Kenneth Klee, a UCLA law professor and former Republican staffer for the House Judiciary Committee who helped draft the last bankruptcy law overhaul in the 1970s, predicts the new law will have "a profound negative effect" that extends well beyond the debtors.

"If debtors aren't going to be able to get a fresh start, not only is it bad for our economy but it's bad for the nonbankrupt sector," he said. "You're going to have people going into the underground economy, not paying their taxes; they'll be dispirited and there will be more crime."

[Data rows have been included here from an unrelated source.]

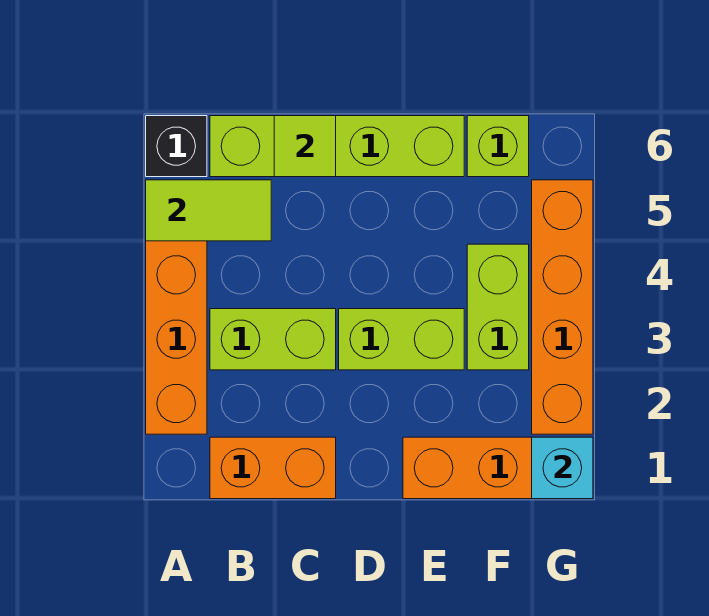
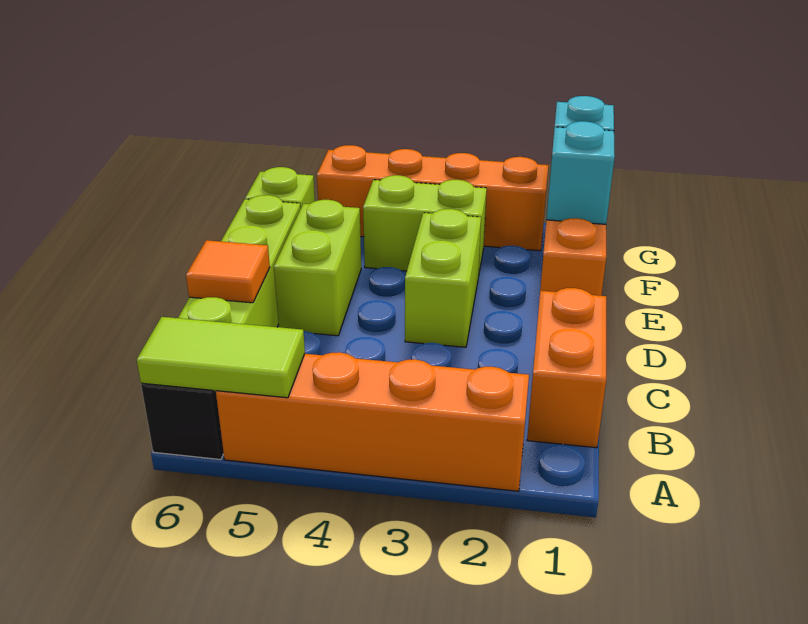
lime tile A5:B5 level 2 -> lime tile A5:A6 level 2
lime brick B3:C3 level 1 -> lime brick D5:E5 level 1
lime tile C6 level 2 -> orange tile C6 level 2
none -> cyan brick F1 level 2

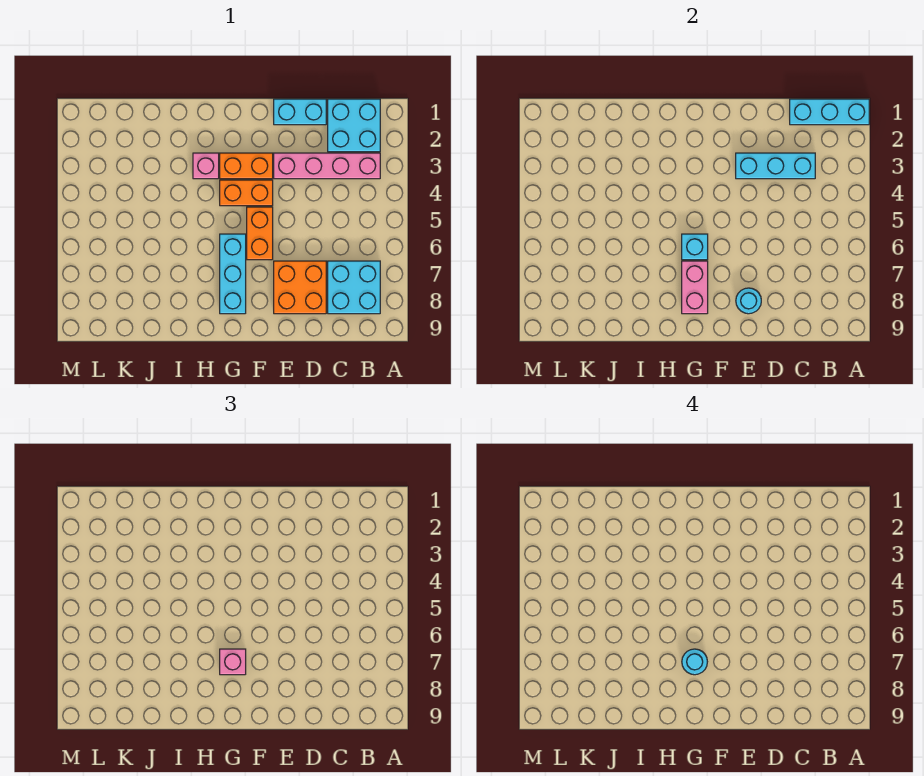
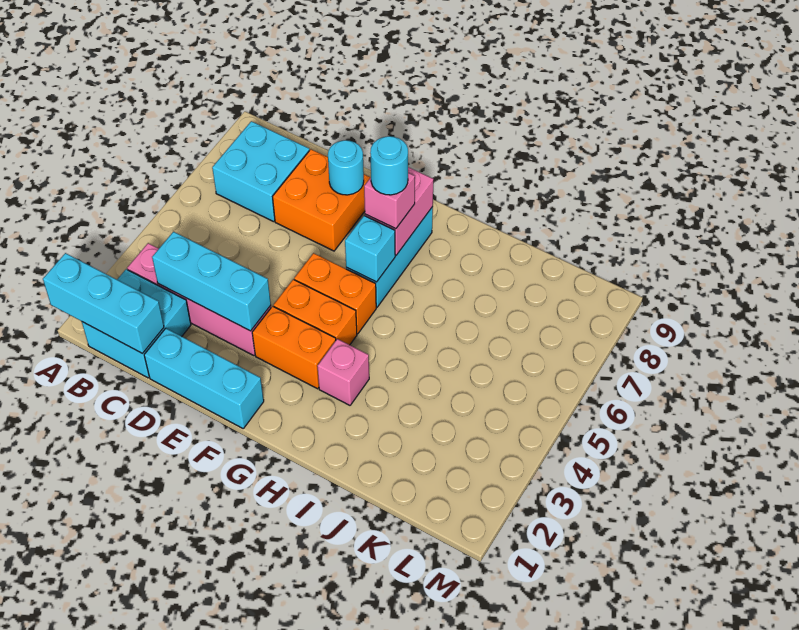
cyan brick D1:E1 level 1 -> cyan brick D1:F1 level 1
orange brick F5:F6 level 1 -> orange brick F5:G5 level 1

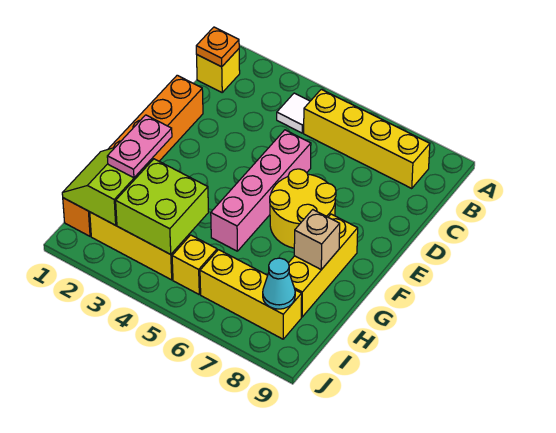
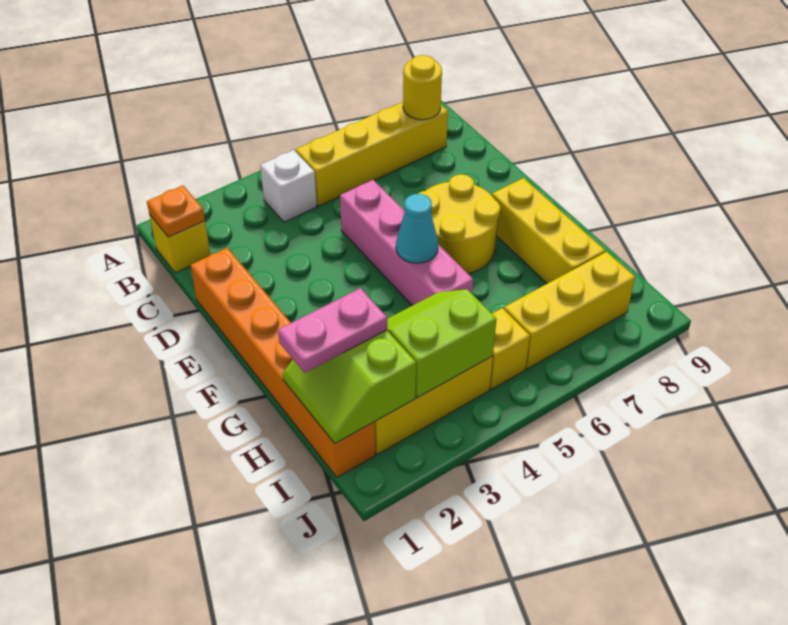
white tile B4 level 1 -> white brick B4 level 1
none -> yellow round brick B8 level 2
pink plate G2:H2 level 3 -> pink plate H1:H2 level 3
tan brick G8 level 2 -> none
lime brick H3:I4 level 2 -> lime slope H3:I4 level 2 top I
cyan cone I8 level 2 -> cyan cone F5 level 2

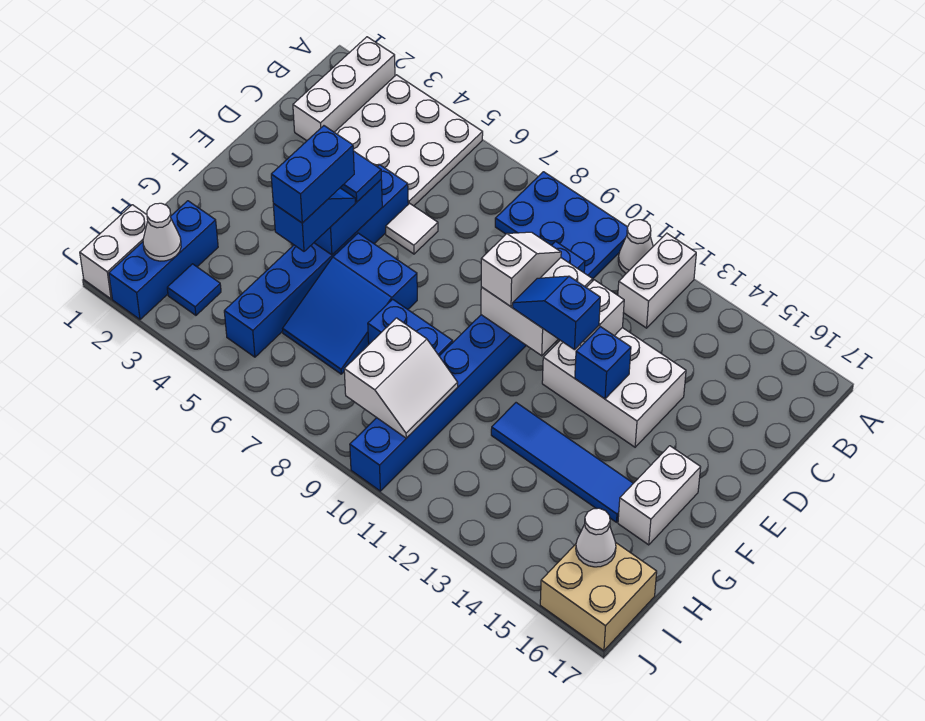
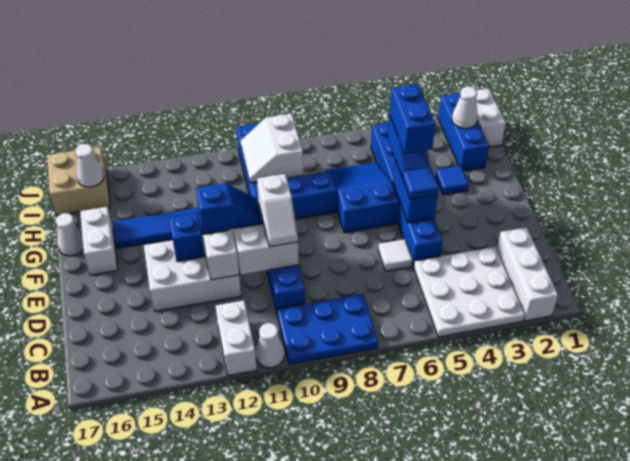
none -> white cone G17 level 1
blue tile I3 level 1 -> blue tile G3 level 1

Hurricane Katrina victims may face especially tricky barriers to bankruptcy because of the new law's requirements for more extensive documentation and stricter deadlines. House and Senate Democrats are pushing for Congress to delay the effective date and ease some requirements.

Despite benefiting from the recent uptick in filings, bankruptcy attorneys also face such a significant new obligation after the deadline that some are talking of leaving the field: They must certify that they made efforts to verify the truthfulness of what their clients say about their debts and holdings. Legal fees may double accordingly, according to John Penn, president of the American Bankruptcy Institute.

As a result of the added legal and credit-counseling fees, the cost of filing personal bankruptcy is likely to rise for everyone.

"For somebody who's desperately poor, that may be a barrier to them to file at all," said Peterson, who predicts the average cost will rise as much as $300 or more. "So more people may go to non-lawyers to file it," leaving them more vulnerable in the process, he said.